Many users complained of an outage on Christmas Eve, which stopped them watching their TV shows and movies via Netflix. Amazon have blamed ‘human error’ for the server downtime.
Amazon have said that a developer mistakenly deleted part of the ‘ELB state data’ which handles the load balancing, streaming content across multiple servers. When the issue happened, it took the company several hours to work out exactly what was going wrong.
Amazon said “The service disruption began at 12:24 PM PST on December 24th when a portion of the ELB state data was logically deleted. This data is used and maintained by the ELB control plane to manage the configuration of the ELB load balancers in the region (for example tracking all the backend hosts to which traffic should be routed by each load balancer). The data was deleted by a maintenance process that was inadvertently run against the production ELB state data. This process was run by one of a very small number of developers who have access to this production environment. Unfortunately, the developer did not realize the mistake at the time. After this data was deleted, the ELB control plane began experiencing high latency and error rates for API calls to manage ELB load balancers.”
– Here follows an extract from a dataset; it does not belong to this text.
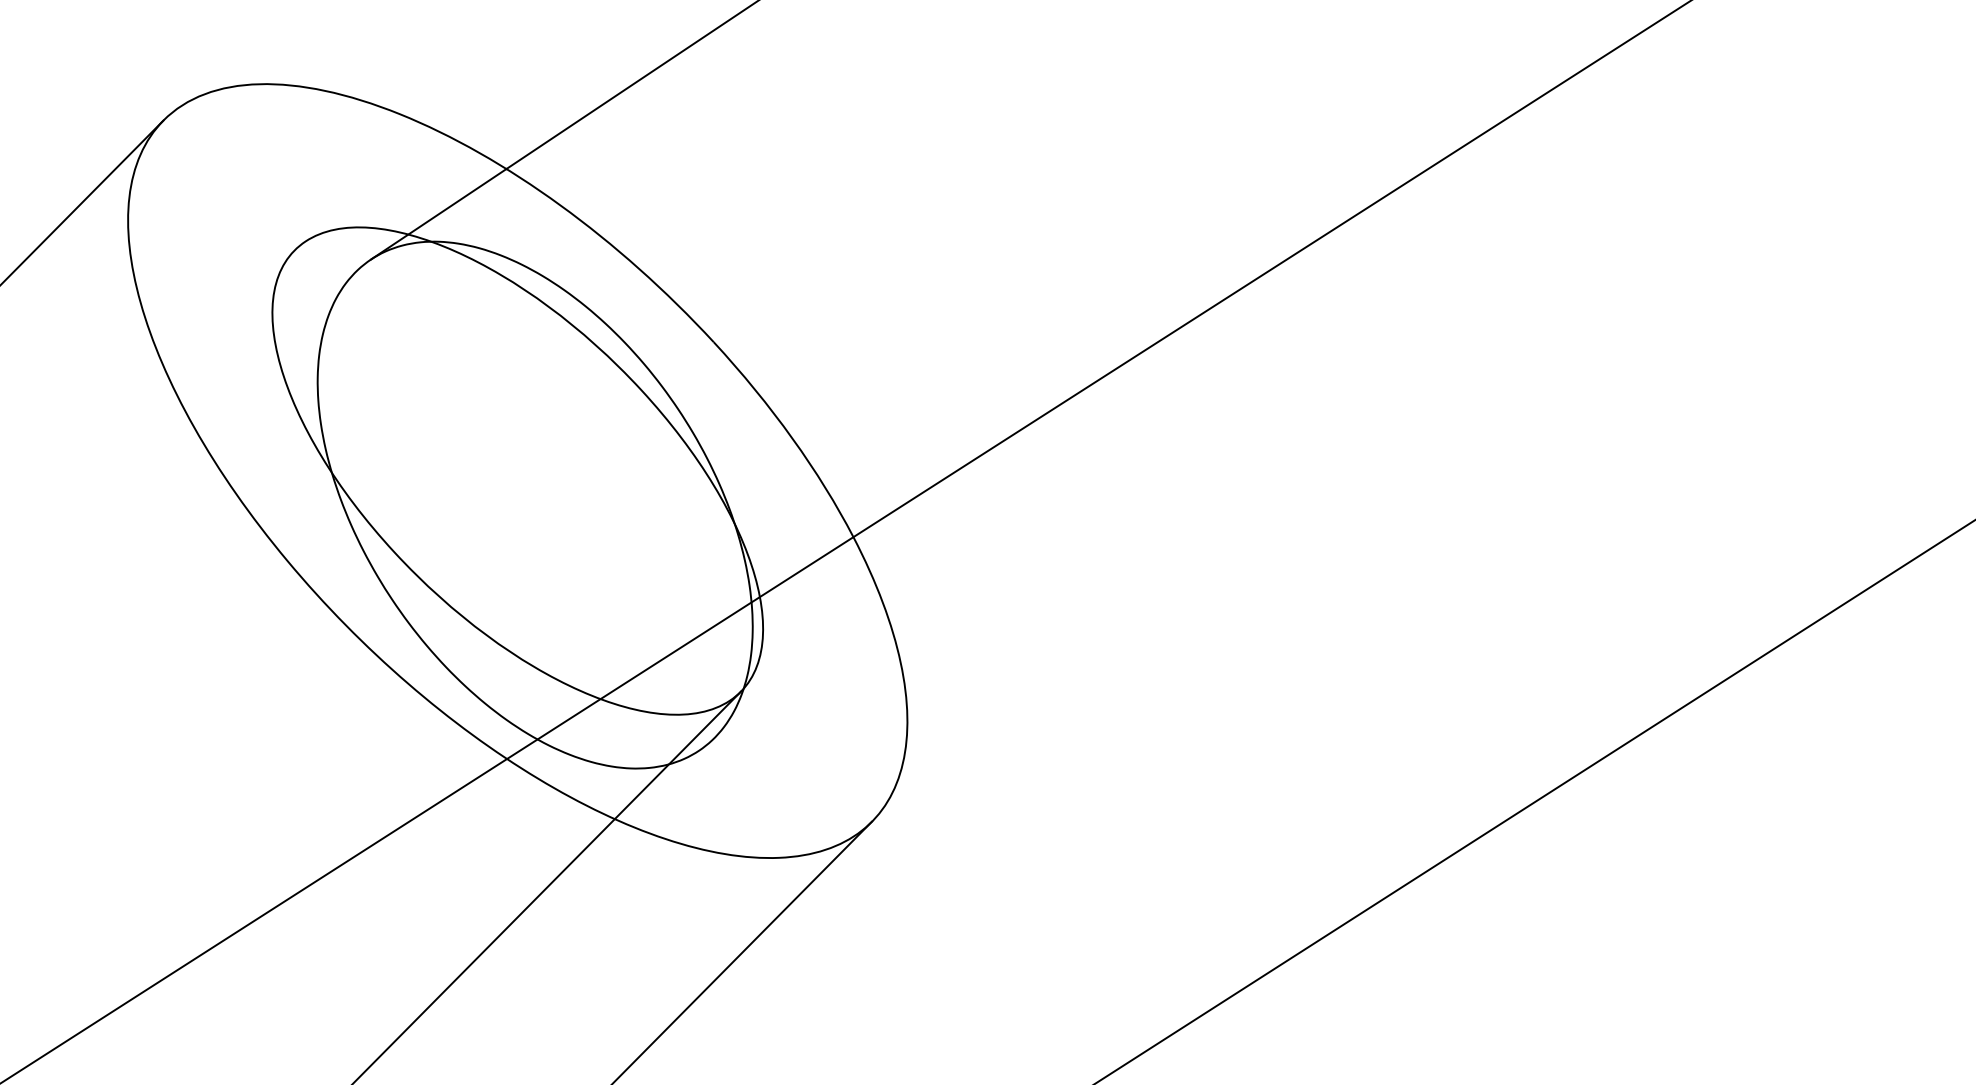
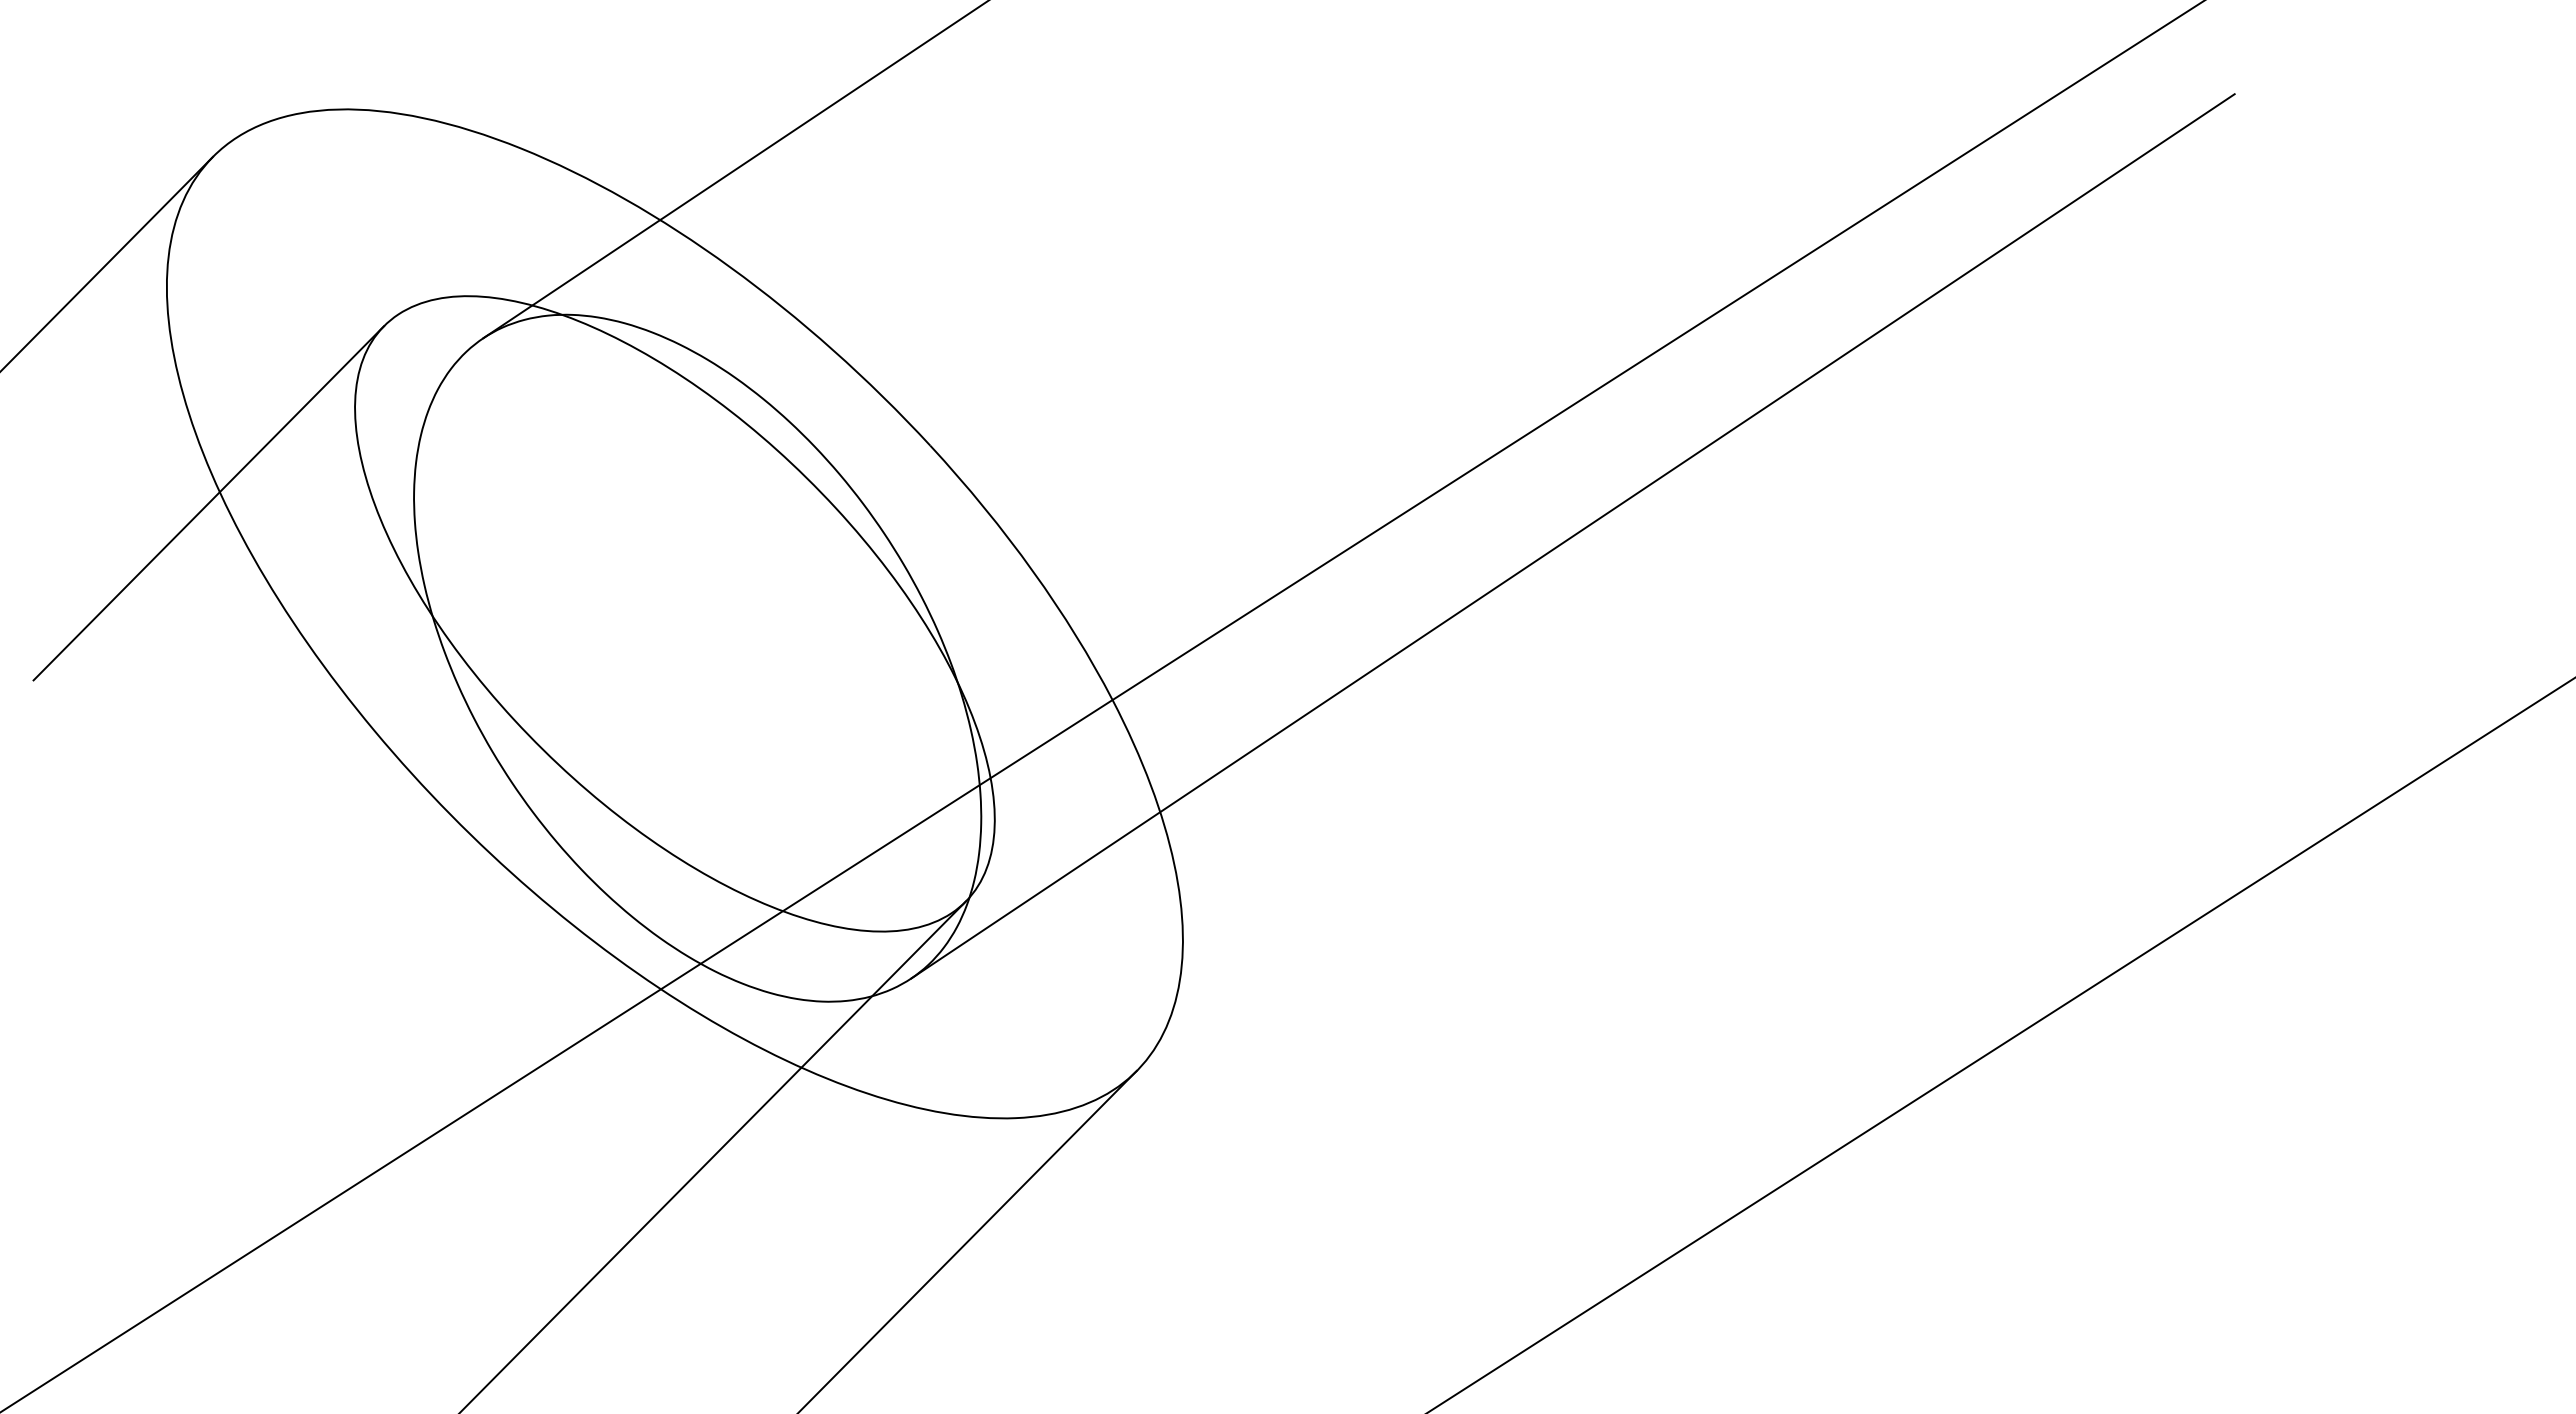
line: (160, 386) -> (208, 503), added
line: (1206, 411) -> (1572, 536), added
Initial efforts to take a snapshot of the system configurations prior to the accidental deletion, a process which took several hours, did not work. A second method worked better, however it took some time to implement correctly.
Amazon’s AWS team has to merge the new ELB state data with the old, a process which took 3 hours along. They then had to spend five more hours gradually re-enabling all of the service workflows and APIs in a way that didn’t cause problems for the correctly running processes. Amazon said the system was operating normally by 12.05PM PST.
The company said “Last, but certainly not least, we want to apologize. We know how critical our services are to our customers’ businesses, and we know this disruption came at an inopportune time for some of our customers. We will do everything we can to learn from this event and use it to drive further improvement in the ELB service”.
They have since implemented new policies to ensure this can not happen again. The ELB state data is now harder to delete without specific approval. The team say “We are confident that we could recover ELB state data in a similar event significantly faster (if necessary) for any future operational event.”
Kitguru says: A lesson learned.